Martine Bonny Dikongue (Ruanda)


 

Peacewomen

«Mein Traum ist, alle Menschen lächeln zu sehen, nicht weil sie es müssen, sondern weil es von innen kommt.»

Martine Bonny Dikongue aus Kamerun wurde 1960 geboren. Sie ist Wirtschaftswissenschaftlerin und Trainerin in gewaltfreier Konfliktlösung. Sie hilft traumatisierten Überlebenden des Völkermordes in Ruanda, wieder Vertrauen zu ihren Mitmenschen zu gewinnen. Sie arbeitet mit Lehrkräften und anderen Berufsgruppen in einem Projekt, das durch die deutsche Regierung und die Protestantische Kirche Ruandas finanziert wird. Sie hat einen eigenen Ansatz in der Traumaarbeit entwickelt, den sie “Methode der weißen Taube” nennt.

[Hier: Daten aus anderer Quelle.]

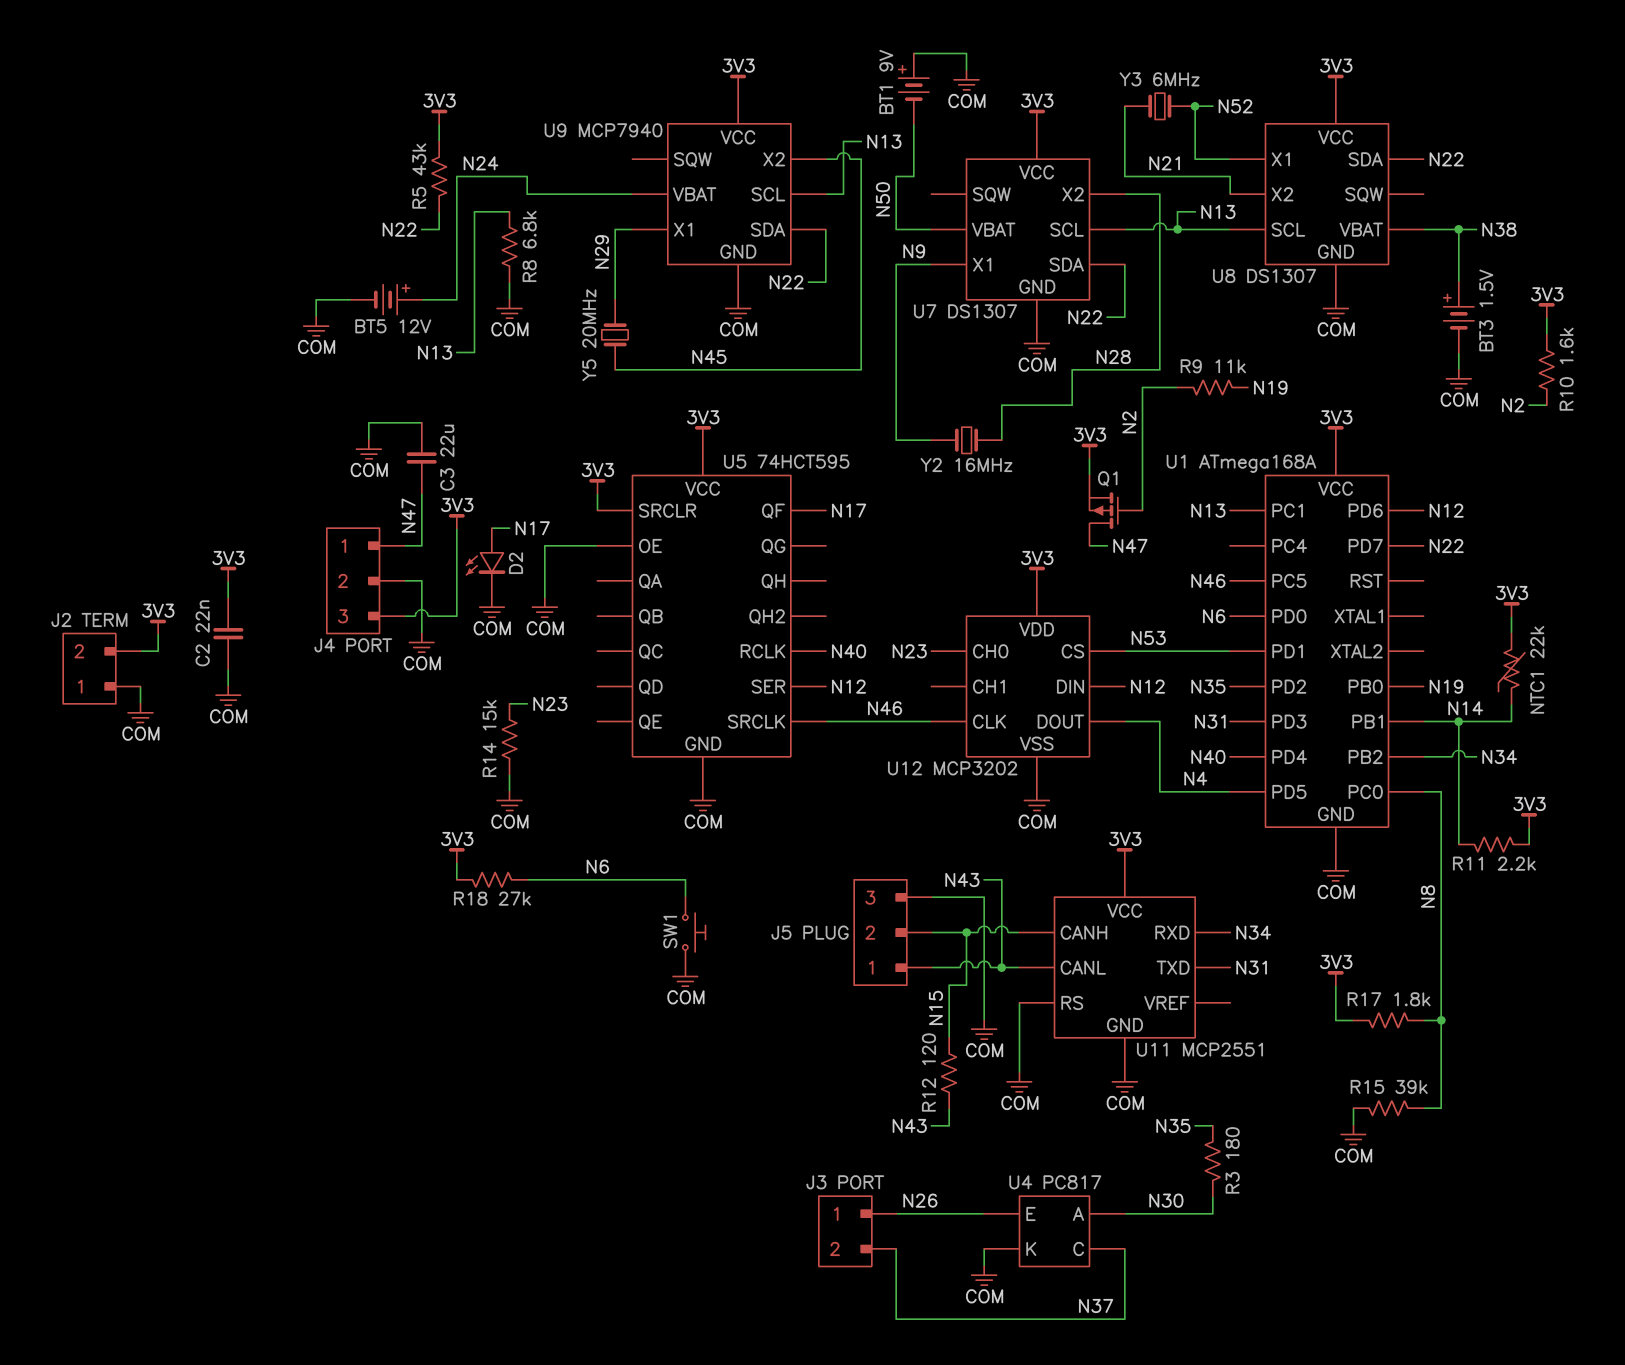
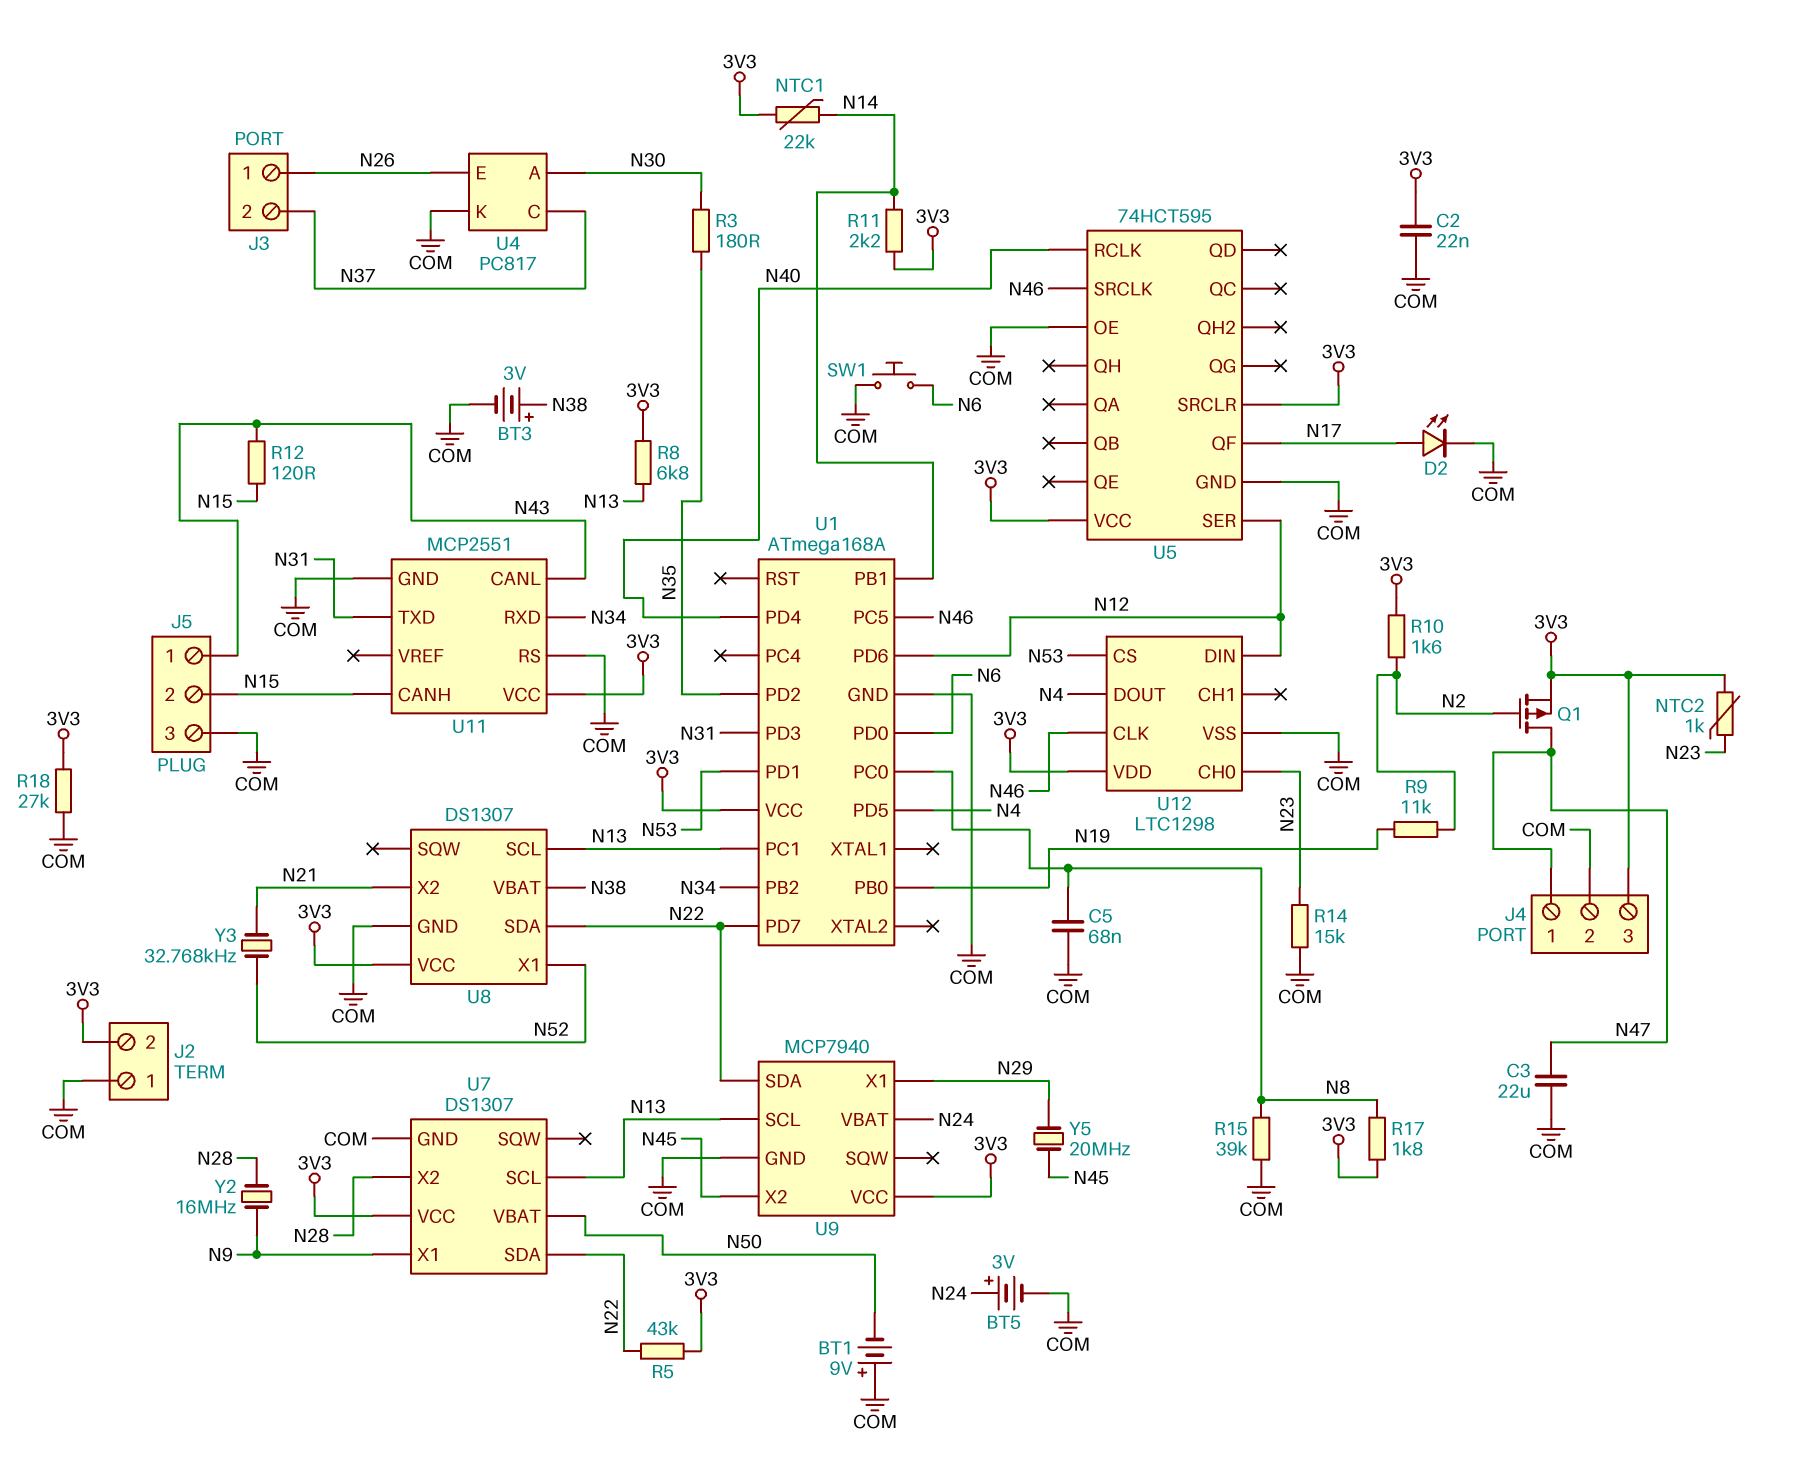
BT3: 1.5V (plus N38, minus COM) -> 3V (plus N38, minus COM)
BT5: 12V (plus N24, minus COM) -> 3V (plus N24, minus COM)
C5: none -> 68nF (COM, N8)
NTC2: none -> 1k (3V3, N23)
R8: 6.8k (COM, N13) -> 6.8k (3V3, N13)
R18: 27k (3V3, N6) -> 27k (3V3, COM)
U12: MCP3202 -> LTC1298
Y3: 6MHz (N21, N52) -> 32.768kHz (N21, N52)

Martine Bonny Dikongue aus Kamerun erzählt Geschichten, um die durch den Völkermord in Ruanda Traumatisierten zu heilen. Die 45-jährige Ausbilderin in gewaltfreier Konfliktlösung erklärt Frieden mit einer Geschichte: “In einer sehr dunklen Nacht konnten die Dorfbewohner/-innen zwar nichts sehen, aber sie fühlten, dass ein seltsames Geschöpf da war. Der Erste sagte: Ich fühle etwas Langes; der Zweite: Es ist etwas Dickes; der Dritte: etwas Nasses; der Vierte: nein, etwas Trockenes. Sie konnten sich nicht einigen. Am nächsten Tag sahen sie es: einen Elefanten. Jeder hatte ihn an einer anderen Stelle berührt. So hat jedes Geschlecht, jede ethnische Gruppe und Minderheit ihre eigene Sichtweise. Wenn eine davon ausgeschlossen wird, ist der Konflikt unvermeidlich. Wenn jeder die Auffassung des anderen akzeptiert hätte, hätten sie den Elefanten erkannt.” Die Kamerunerin Dikongue verbringt jährlich einige Monate in Ruanda und hilft dort den Traumatisierten, ihr Vertrauen in die Welt wiederherzustellen. Ihre “Methode der weißen Taube” verbindet Kulturtechniken miteinander, die in afrikanischer Tradition gründen. Dazu gehören Geschichten erzählen, Theater, Tanz und Gesang. “Es gab schon vor 1994 einige Völkermorde in Ruanda, aber die Erinnerung daran wurde unterdrückt und sie zu erwähnen war ein Tabu. Das führte zu einer Kultur des Schweigens und des Misstrauens. Die Gewalt kam mit schrecklicher Kraft zurück. Ich wusste, wir brauchten eine neue Art, miteinander umzugehen, eine aktive und partizipatorische Erziehung, wo Kinder sich aussprechen können.” Langsam und sanft kann Bonny verwüstete Seelen heilen. “Mein Traum ist, alle Menschen wieder lächeln zu sehen”, sagt sie. “Nicht weil sie lächeln müssen, sondern weil es von innen kommt. Jetzt sieht man lächelnde Kinder und lachende Menschen in den Straßen Ruandas. Das ist ein Anfang. Die Menschen fangen wieder an zu leben.”